[Material for this exercise]
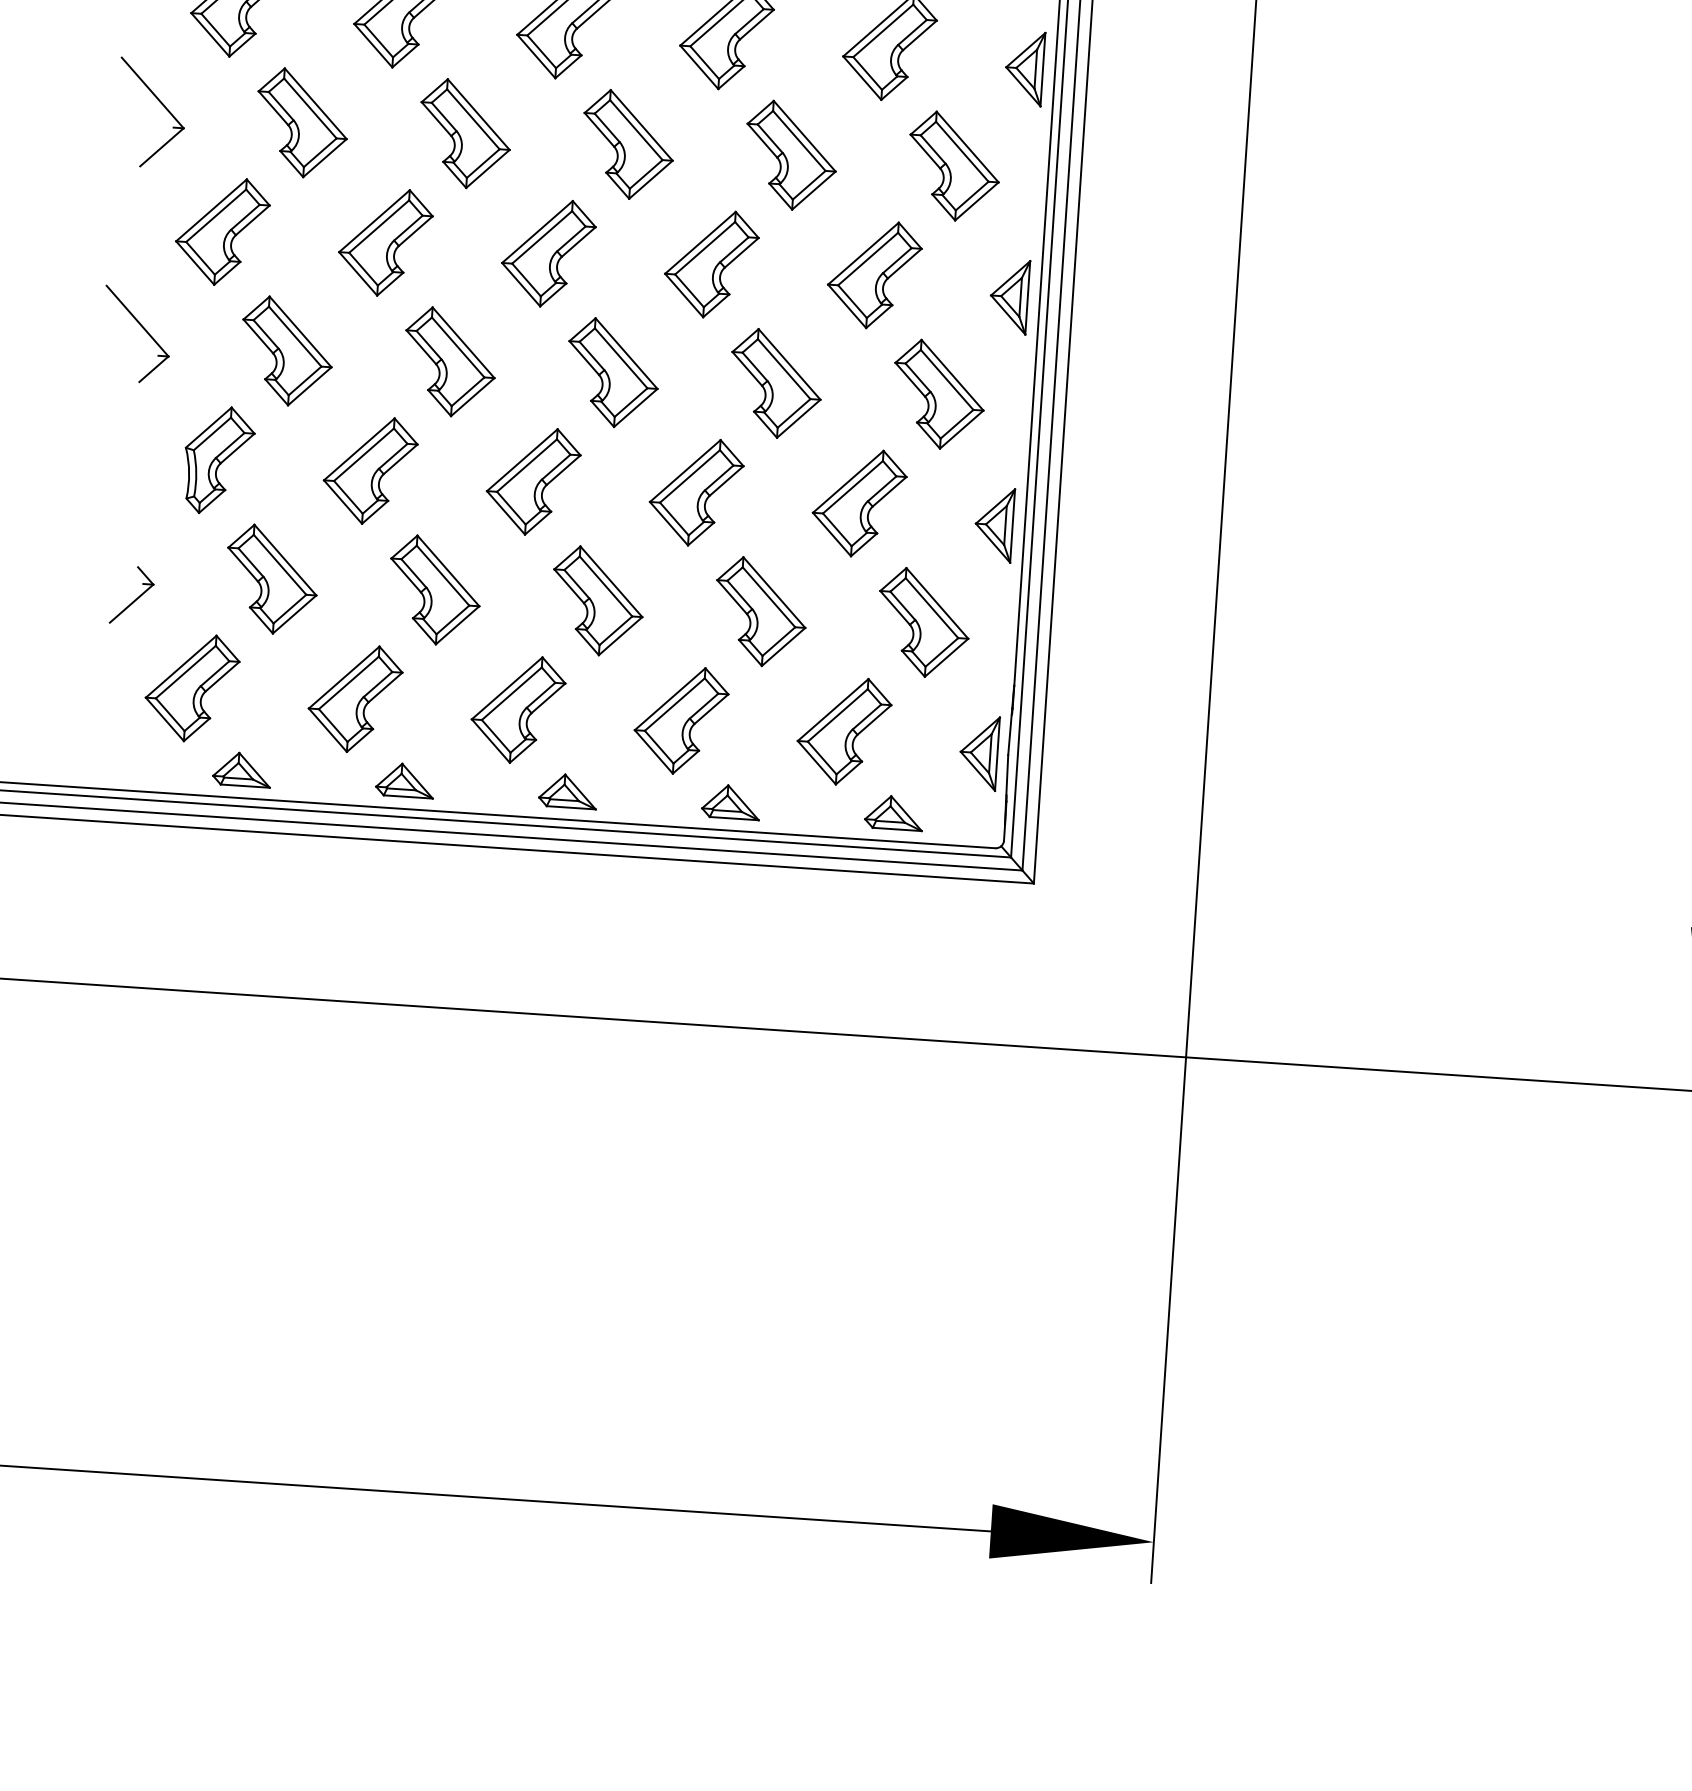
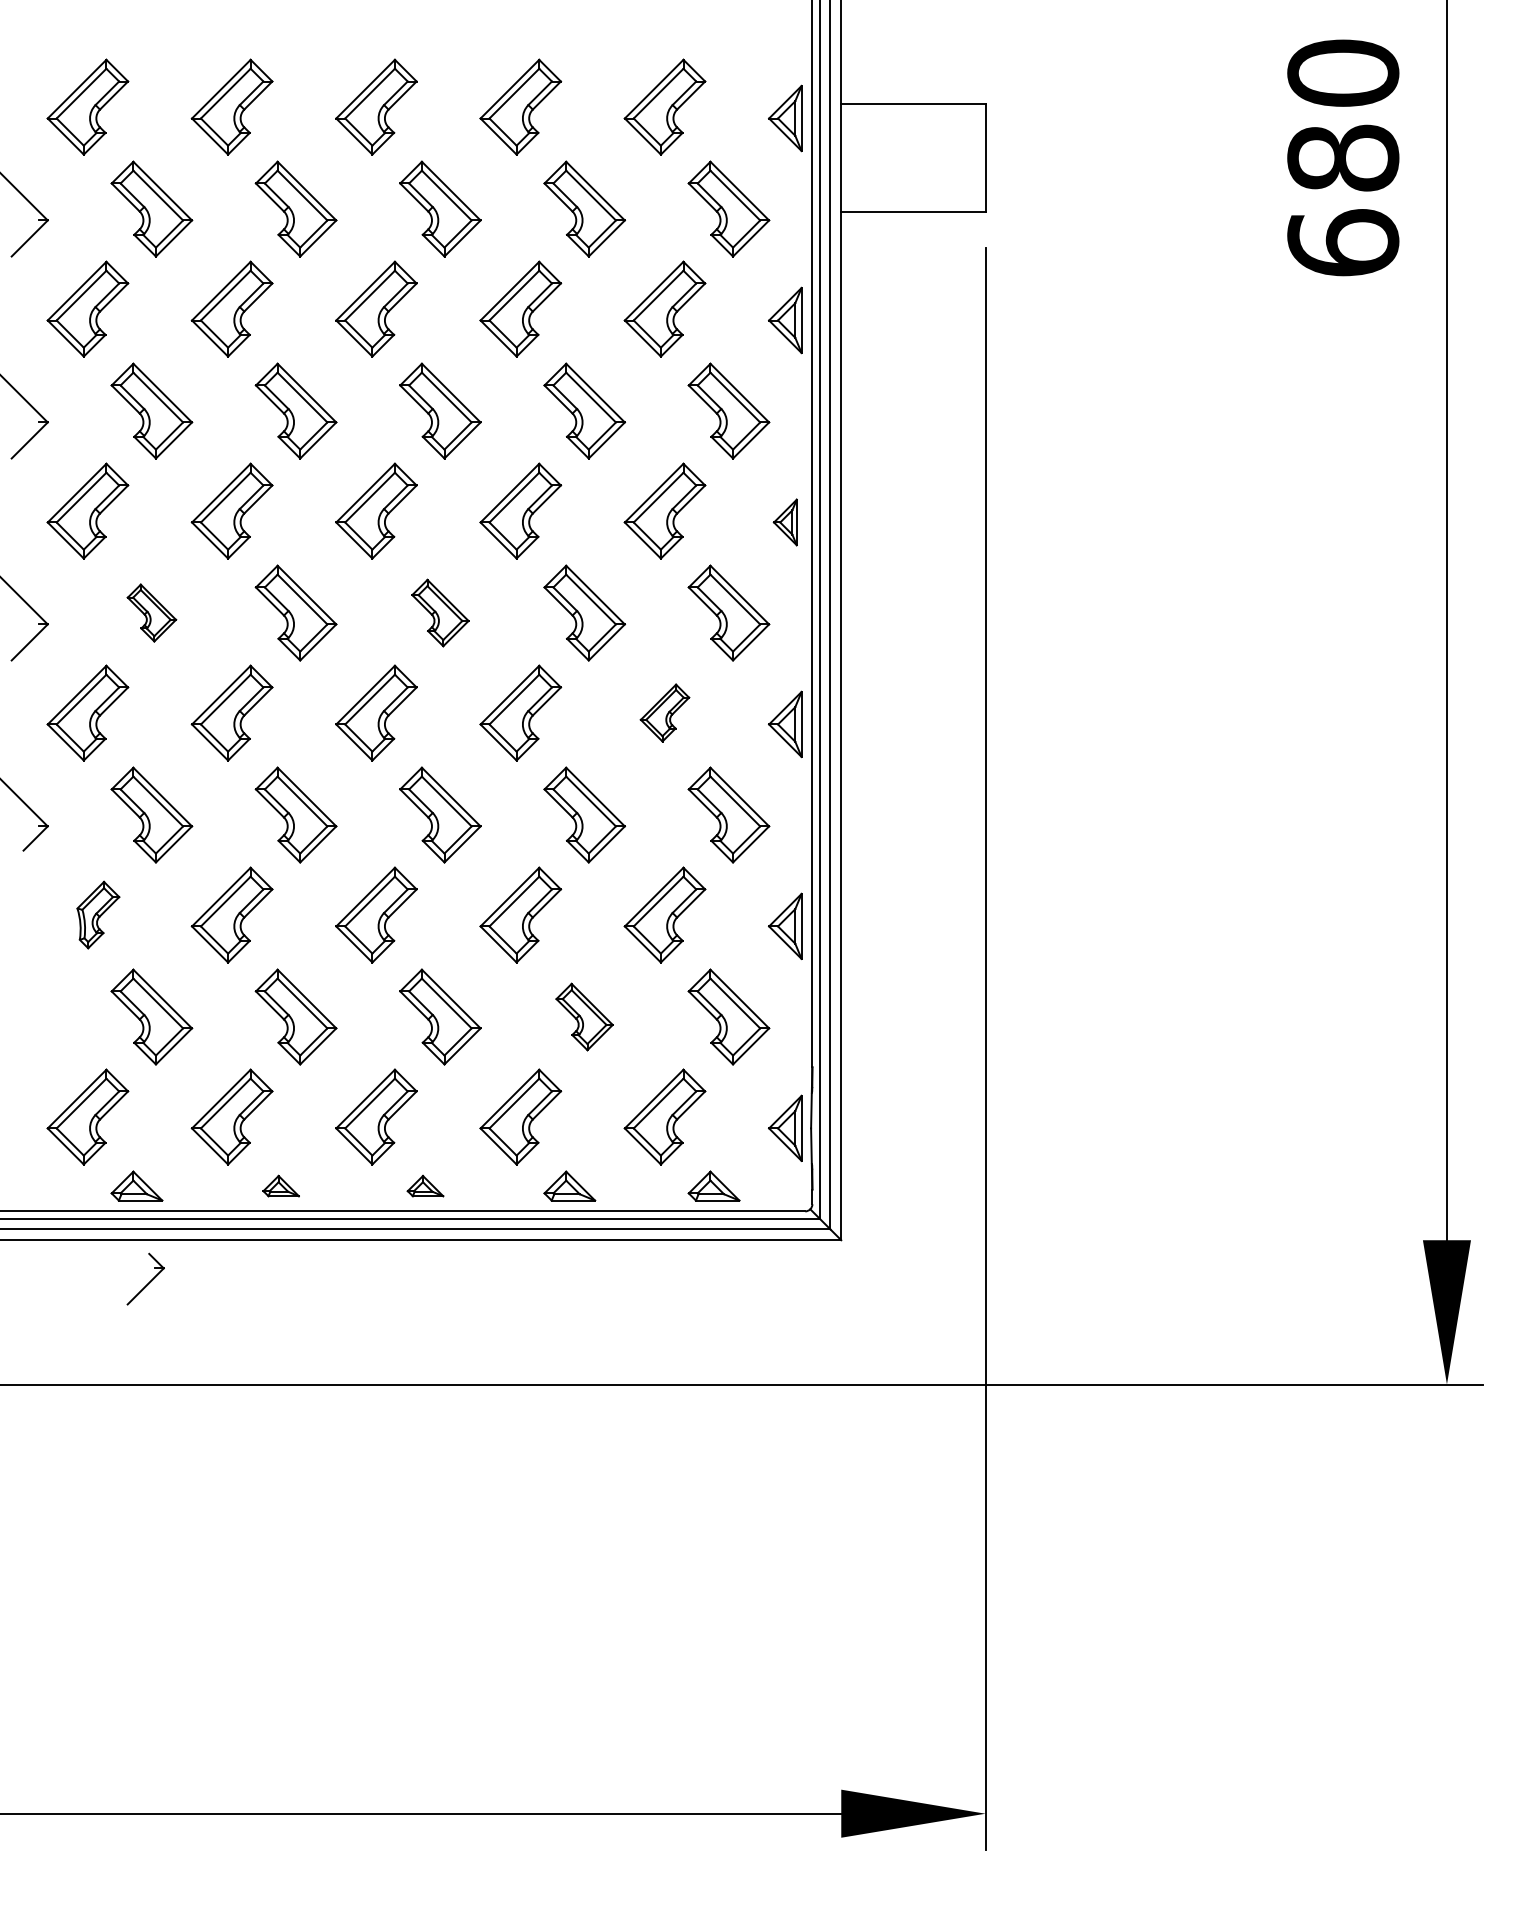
part: (1024, 68) -> (785, 522), size x0.7
part: (301, 122) -> (151, 612), size x0.6
part: (628, 144) -> (440, 612), size x0.7
part: (873, 274) -> (664, 712), size x0.6
part: (219, 459) -> (98, 914), size x0.7
part: (131, 594) -> (145, 1278), moved
part: (760, 611) -> (584, 1016), size x0.7
part: (404, 779) -> (280, 1185), size x0.7
part: (568, 790) -> (425, 1185), size x0.7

[What the exercise asks] The lines above that hold the word "size" should be found and copied out.

[Worked solution]
part: (1024, 68) -> (785, 522), size x0.7
part: (301, 122) -> (151, 612), size x0.6
part: (628, 144) -> (440, 612), size x0.7
part: (873, 274) -> (664, 712), size x0.6
part: (219, 459) -> (98, 914), size x0.7
part: (760, 611) -> (584, 1016), size x0.7
part: (404, 779) -> (280, 1185), size x0.7
part: (568, 790) -> (425, 1185), size x0.7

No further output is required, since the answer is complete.